The kid yelped excitedly and dove into the body. He pressed one knee against the chest for leverage and yanked Eric’s bolt out. It popped free with a slurping sound. Then he tugged the dirty white tuxedo, only slightly damaged by the arrow hole and blood stain, from the corpse.
The one-eyed woman walked over to Eric and D.B., who stood quietly in front of a dozen ragged guards armed with clubs, spears, hoes, and shovels.
“My husband,” the one-eyed woman said, nodding at the dead man. She shrugged. “He lasted longer than the last two. The first died of something we never did figure out. Food poisoning, I guess. Bad can of Hormel chili. The second, Jake, well, he got in a fight with Larry here over that tux. Larry killed Jake. The tux we got from some stiff we dug up over there. Big headstone so he must’ve been somebody important. Now that I think about it though, it really fit Jake better than Larry.”

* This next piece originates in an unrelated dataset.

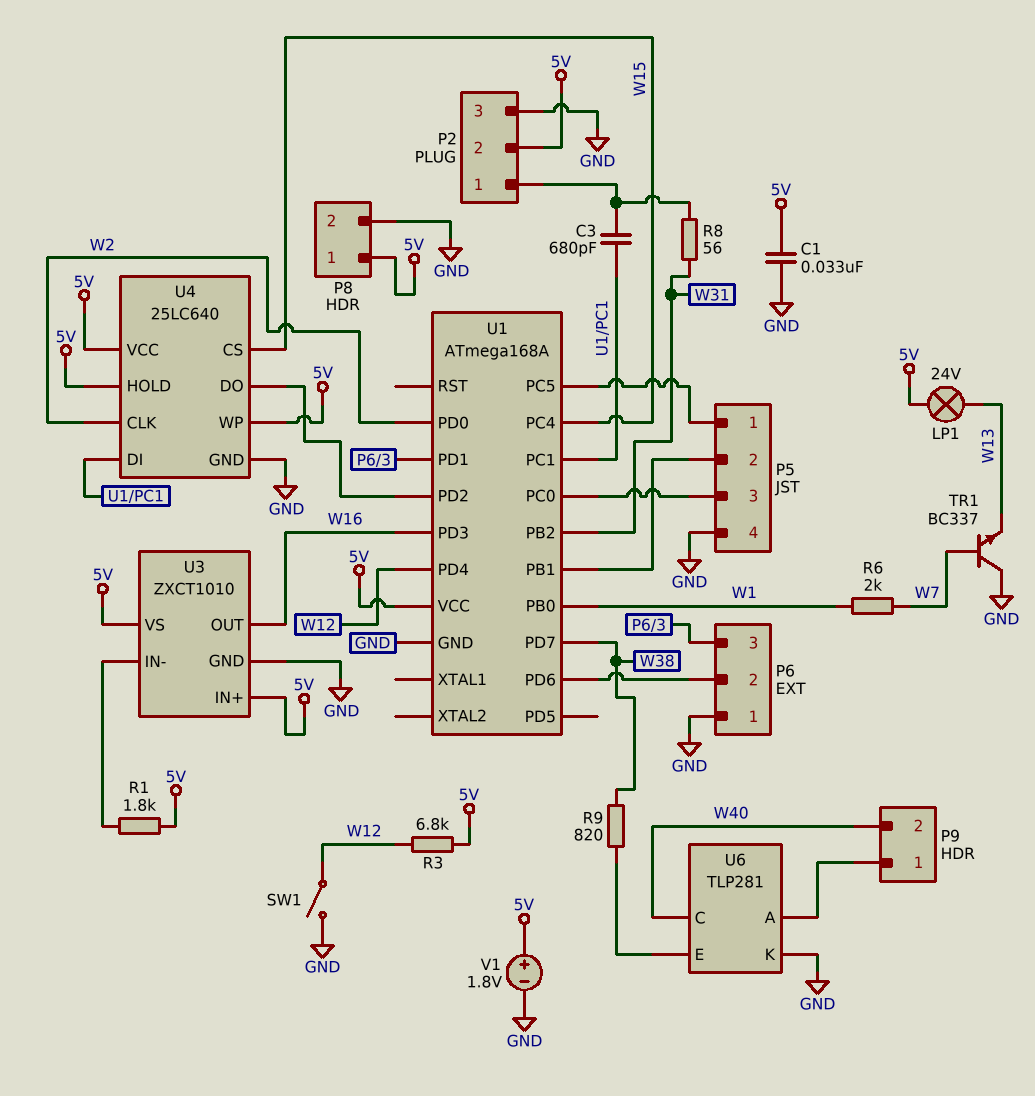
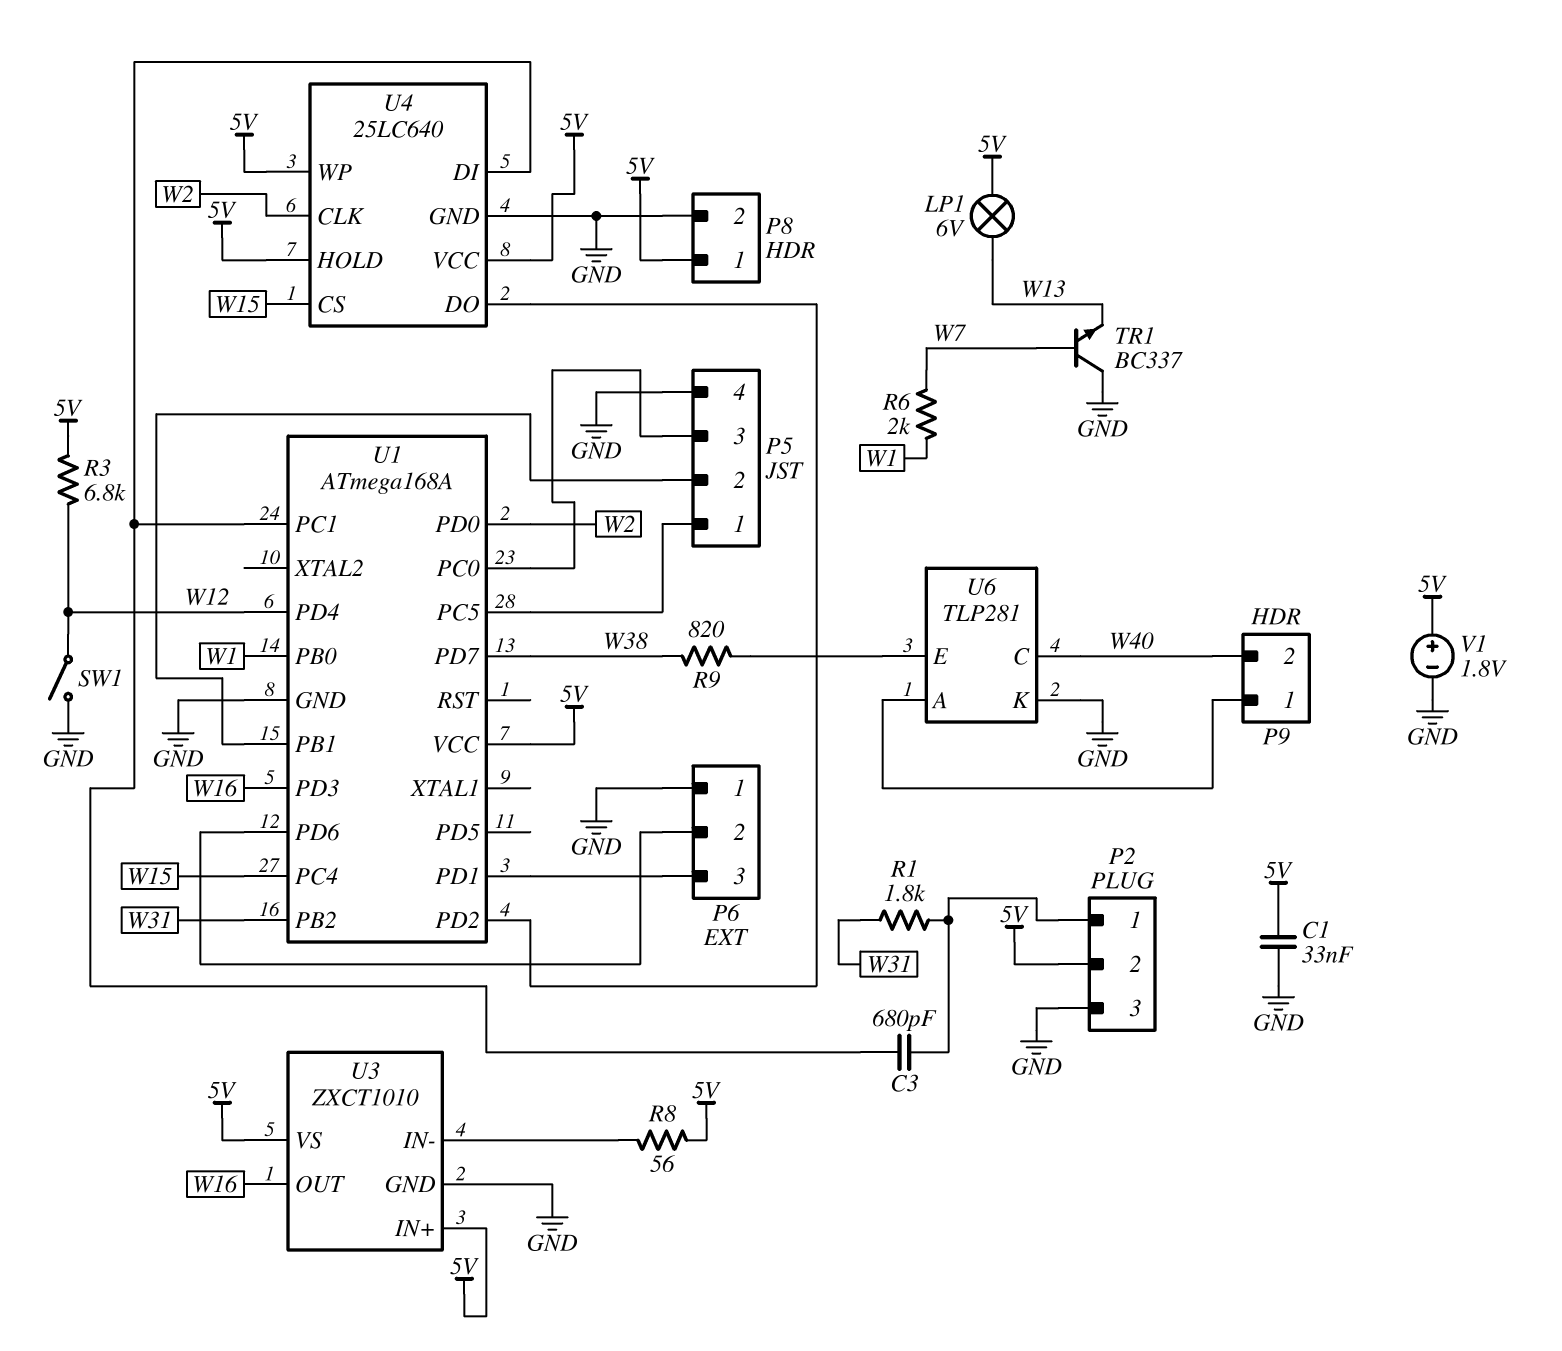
LP1: lamp 24V (5V, W13) -> lamp 6V (5V, W13)
R1: 1.8k (5V, U3/IN-) -> 1.8k (P2/1, W31)
R8: 56 (P2/1, W31) -> 56 (5V, U3/IN-)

“Fits me,” the young boy said, jumping to his feet and pulling on the tuxedo. He rolled up the too-long sleeves.
“Let’s get on with it, Deena,” said Tommy, the man who’d been dragging D.B. “What do we do with these two?”
Deena scratched the scar tracks of her missing eye. She merely glanced at D.B., dismissing the young girl instantly. But Eric she studied hard and with interest. She pulled a pair of pliers out of her back pocket, knelt next to her husband’s body, and pried open his mouth. Quickly she worked the pliers in, clamped them on a rear molar, and twisted and yanked until the tooth ripped from his mouth trailing bloody saliva. “Gold caps,” she explained to Eric. “Gold still has some value even now.” She tossed the tooth to the kid in the tux. He opened a felt Seagrams bag and dropped the tooth in. It clacked against others like a bag of marbles.
“Well?” Tommy said, tugging his leather driving gloves tighter.
“Check their teeth,” Deena said.
Tommy prodded Eric’s chest with the point of his knife. Eric stared back but didn’t budge.
“Open it or I’ll cut it open,” Tommy said.
Eric opened his mouth. The man probed around with his fingers, peeling back Eric’s lips for a better look. “A couple fillings, that’s all,” he reported to Deena.
“Check the teeny-bopper,” Deena said.
The man stood in front of D.B. “Open.”
“Fuck yourself,” D.B. said.
The man slapped her twice, forehand and backhand. Her face swelled with splotchy red welts.
“That all you got?” D.B. sneered. “I’ve been hit harder by a heavy rain.”